Pipiet Senja dikenal luas sebagai sosok yang berdedikasi tinggi dan menjadi inspirasi bagi banyak penulis muda.
Pegiat literasi, Sastri Bakry, menyampaikan rasa kehilangan mendalam atas kepergian Pipiet Senja. Ia menganggap Pipiet sebagai guru yang membuka jalannya ke penerbit besar.
“Banyak jasa dan pahalanya untuk saya khususnya dan dunia literasi umumnya,” ungkap sastri.

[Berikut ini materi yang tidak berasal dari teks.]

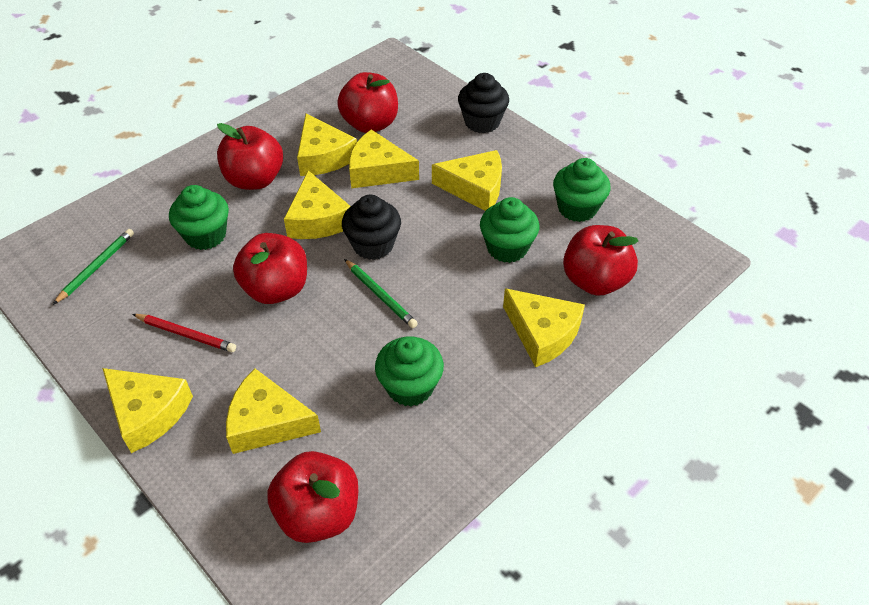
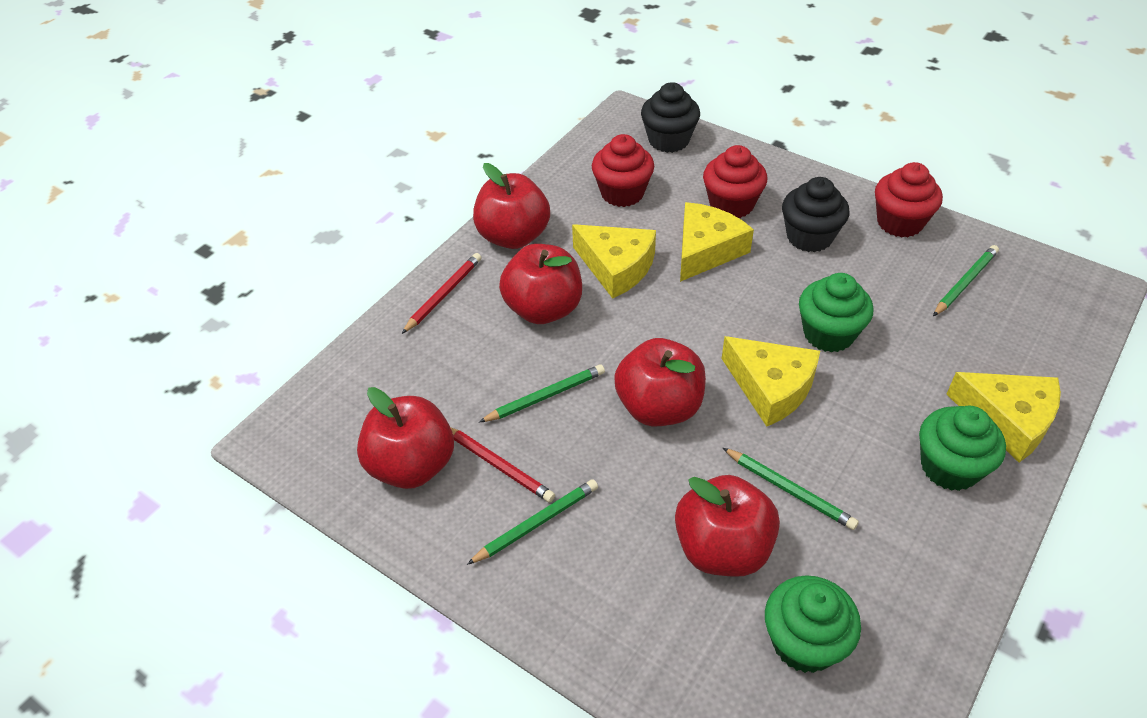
green cupcake: 4 -> 3
green pencil: 2 -> 4
red cupcake: 0 -> 3
red pencil: 1 -> 2
yellow cheese: 7 -> 4

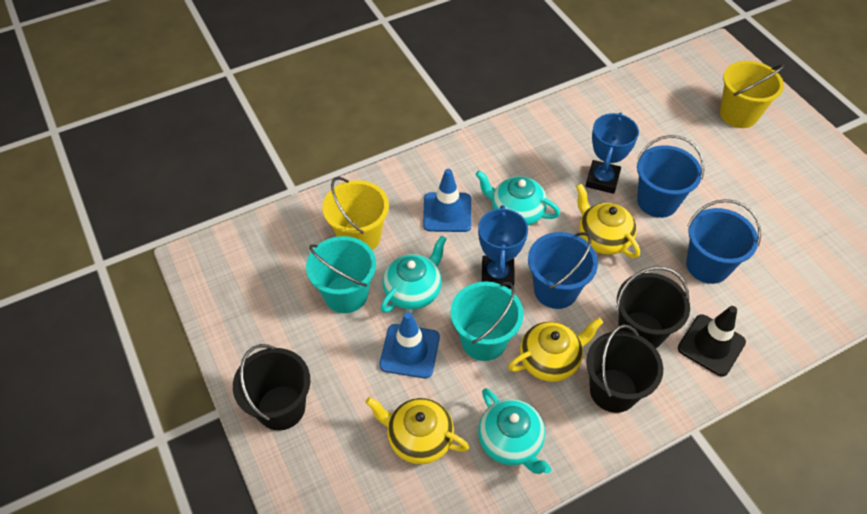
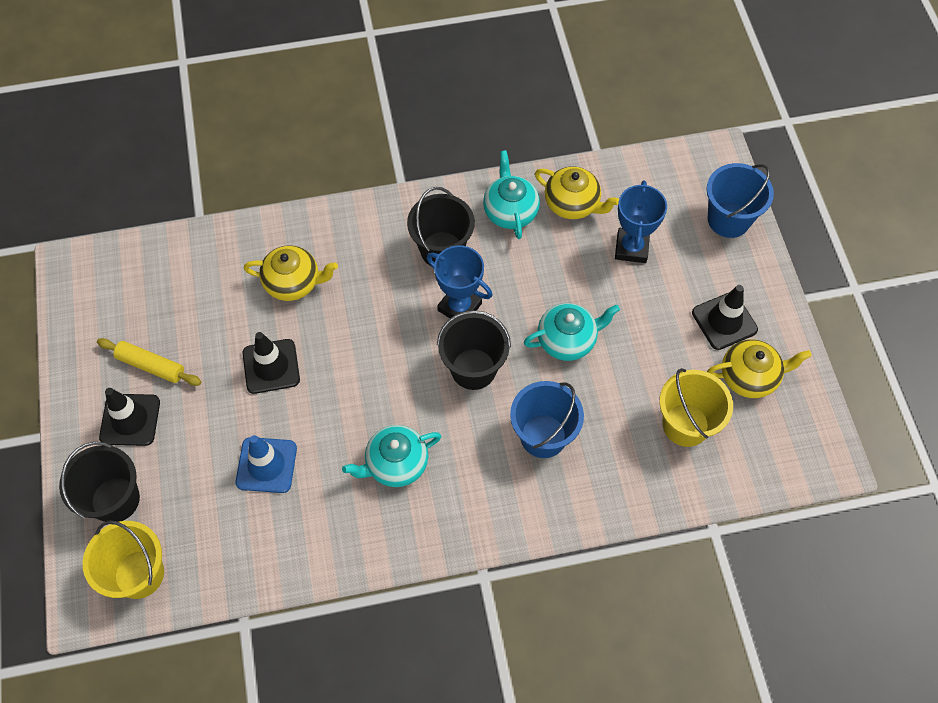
black traffic cone: 1 -> 3
blue bucket: 3 -> 2
blue traffic cone: 2 -> 1
turquoise bucket: 2 -> 0
yellow rolling pin: 0 -> 1

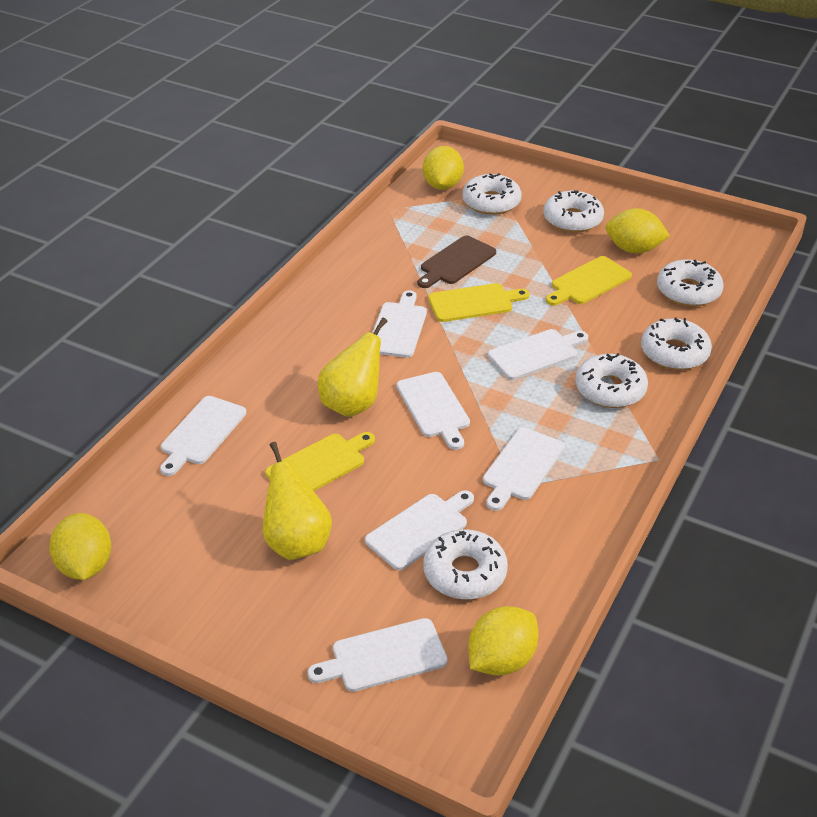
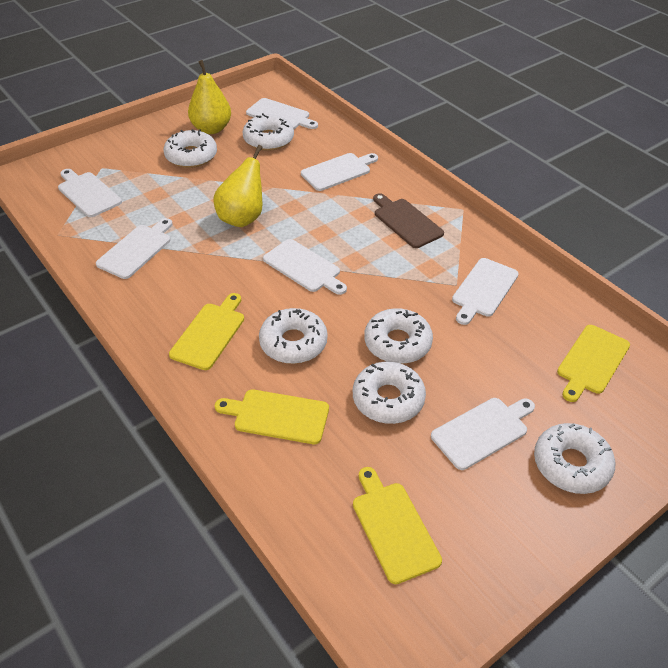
yellow cutting board: 3 -> 4
yellow lemon: 4 -> 0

Sastri mengenang Pipiet sebagai sosok yang ikhlas mendorong penulis lain untuk maju. Ia tidak merasakan persaingan yang sering terjadi di kalangan penulis.
“Pipiet Senja dengan ikhlas mendorong setiap penulis untuk bergerak maju. Tak sedikit pun rasa persaingan ada di dirinya,” kenang Sastri.
Semangat Pipiet Senja tak pernah padam meski harus berjuang melawan penyakitnya. Sastri menceritakan bagaimana Pipiet tetap menyempatkan diri menjadi ketua panitia diskusi bukunya meski kondisinya sedang tidak sehat.
“Semangatnya tak pernah pudar meski berkursi roda,” kata Sastri.
Kepergian Pipiet Senja meninggalkan duka mendalam bagi keluarga, teman, murid, pembaca, dan penggemarnya. Warisan karyanya akan terus hidup dan menginspirasi banyak orang.